What is the dramatic effect of Act 3, Scene 2 in "Much Ado About Nothing"?

It's a key scene, I think, because it's the point at which the play seems to violently shift from comedy toward tragedy. It even opens with the sense that everything's already been wrapped up:



DON PEDRO:
I do but stay till your marriage be consummate, and then go I toward Aragon.


CLAUDIO:
I'll bring you thither, my lord, if you'll vouchsafe me.

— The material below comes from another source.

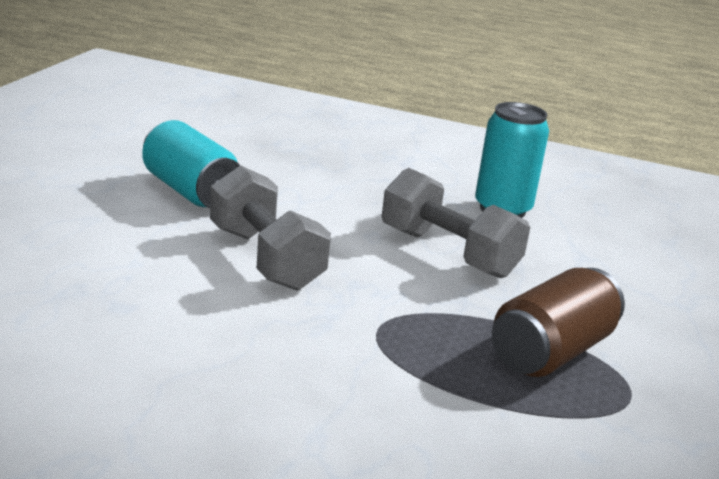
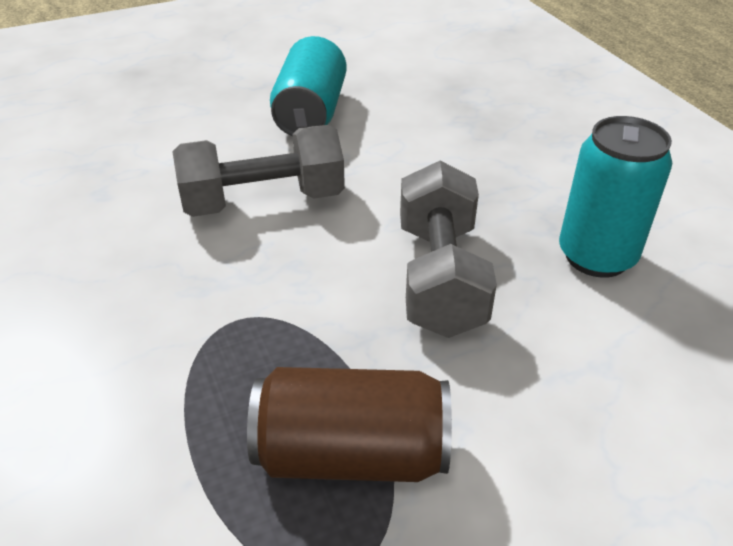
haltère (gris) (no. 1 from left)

The men are making to leave Messina. Then there's a whole barrel of jokes about Benedick, and about his new appearance. Like everything else in the play, it's based on an idea of seeming versus reality. Benedick, of course, isn't really a lover (though he thinks he is, based on his gulling - another case of seeming versus reality!) but he appears to be one. And Claudio and Don Pedro are happy to point out that Benedick isn't dressed like Benedick on this occasion:



If he be not in love with some woman, there is no
believing old signs. A' brushes his hat o' mornings. What should that bode?

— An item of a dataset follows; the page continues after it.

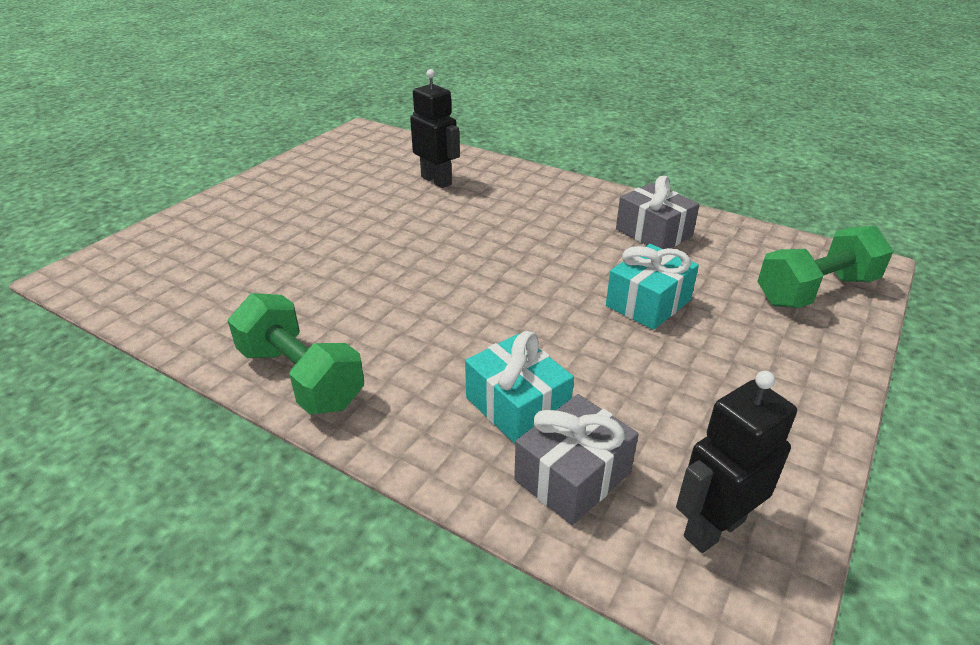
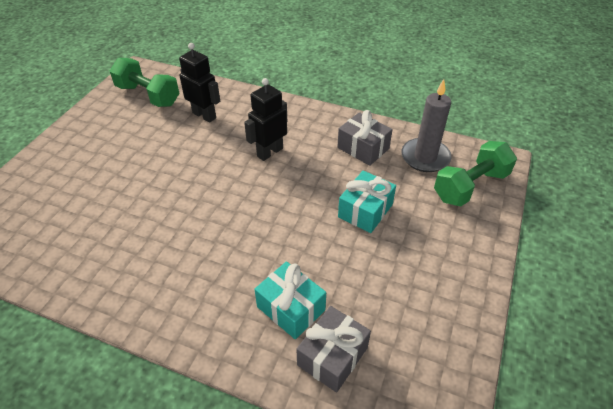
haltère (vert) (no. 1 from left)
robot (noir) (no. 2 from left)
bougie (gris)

It's all very comic and very good-natured. And then, in the space of one scene, suddenly Don John appears with another case of seeming versus reality. They are to see Hero seduced at her window, according to Don John:



If you dare not trust that you see, confess not that you know.



And the scene ends with an acknowledgement that it almost seems like the second part of the play - a tragedy coupled onto the comedy:



So will you say when you have seen the sequel.



Comedy into tragedy - no scene change. It's a pivotal scene.